Wartenberg's sign is a neurological sign consisting of involuntary abduction of the fifth (little) finger, caused by unopposed action of the extensor digiti minimi.

This commonly results from weakness of some of the ulnar nerve innervated intrinsic hand muscles -in particular the palmar interosseous muscle to the little finger- caused by damage to their nerve supply (denervation). There may be different causes for this denervation and muscle imbalance including:
- An ulnar nerve neuropathy usually from ulnar nerve entrapment somewhere along its course (most commonly around the cubital tunnel at the elbow where the nerve is exposed to tension, friction and compression). This muscle imbalance between the (intact) radial nerve innervated extensor digiti quinti and the (weak) ulnar innervated interossei in the context of ulnar neuropathy is what Wartenberg described.
- Cervical myelopathy most commonly due to mechanical compression of the spinal cord in the neck as occurs in spondylotic cervical spinal stenosis but also seen in other spinal cord disease including post-traumatic tetraplegia. This finding of weak finger adduction in cervical myelopathy is also called the "finger escape sign".
- Upper motor neuron disorders of the cerebral cortex such as mild hemiplegic stroke or hemiplegic migraine where the same clinical finding has been called the "digiti quinti sign"
Differentiation of the cause of Wartenberg's sign is based on associated clinical findings in the history and examination and sometimes involves investigations including radiographs and/or MRI of the cervical spine, elbow/wrist/hand and/or nerve conduction studies and EMG.

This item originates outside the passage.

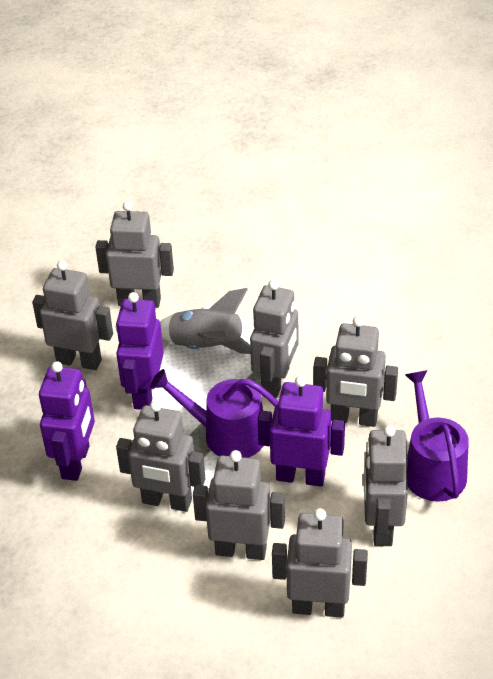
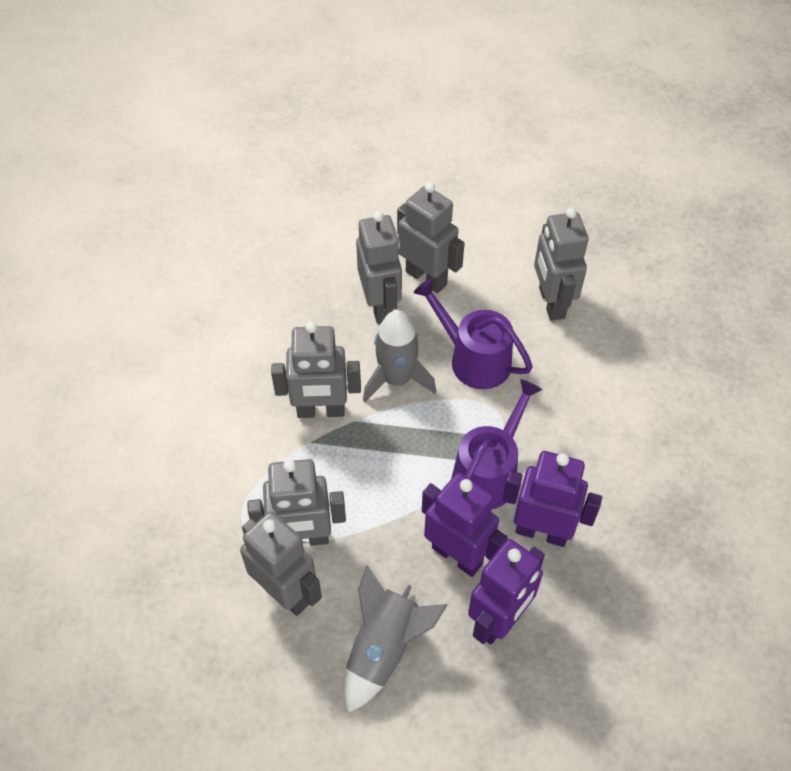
grey robot: 8 -> 6
grey rocket: 1 -> 2

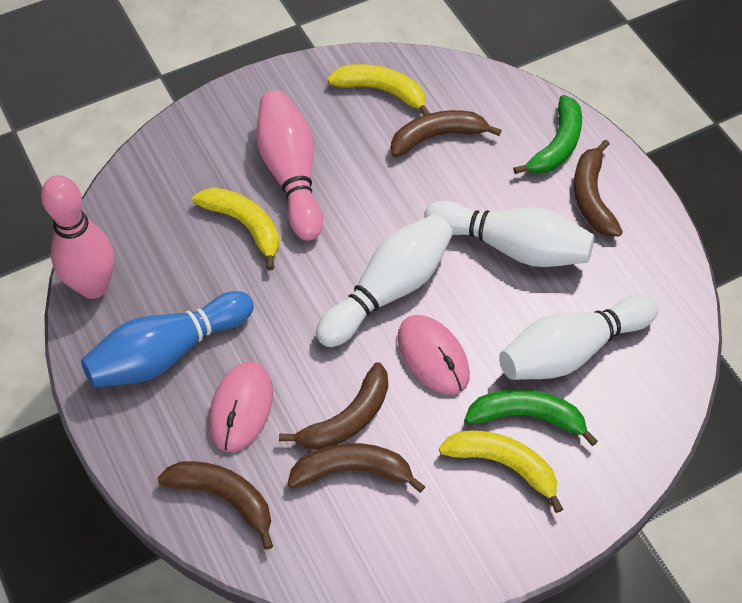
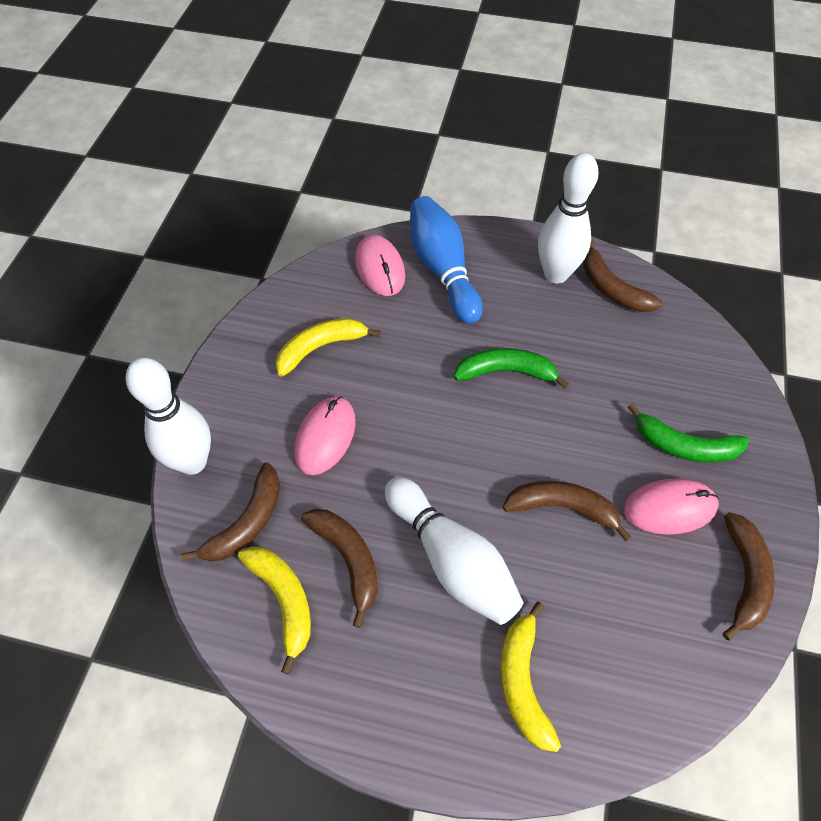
pink bowling pin: 2 -> 0
pink mouse: 2 -> 3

Wartenberg's sign is not a feature of, and should not be confused with, Wartenberg's syndrome. The latter involves compression at the wrist of the superficial sensory branch of the radial nerve which does not innervate hand muscles.

Robert Wartenberg (1887-1956) was a neurologist born in Belarus who worked in Germany until 1935 when he emigrated to the United States. He was widely published and described a number of neurological signs and clinical tests.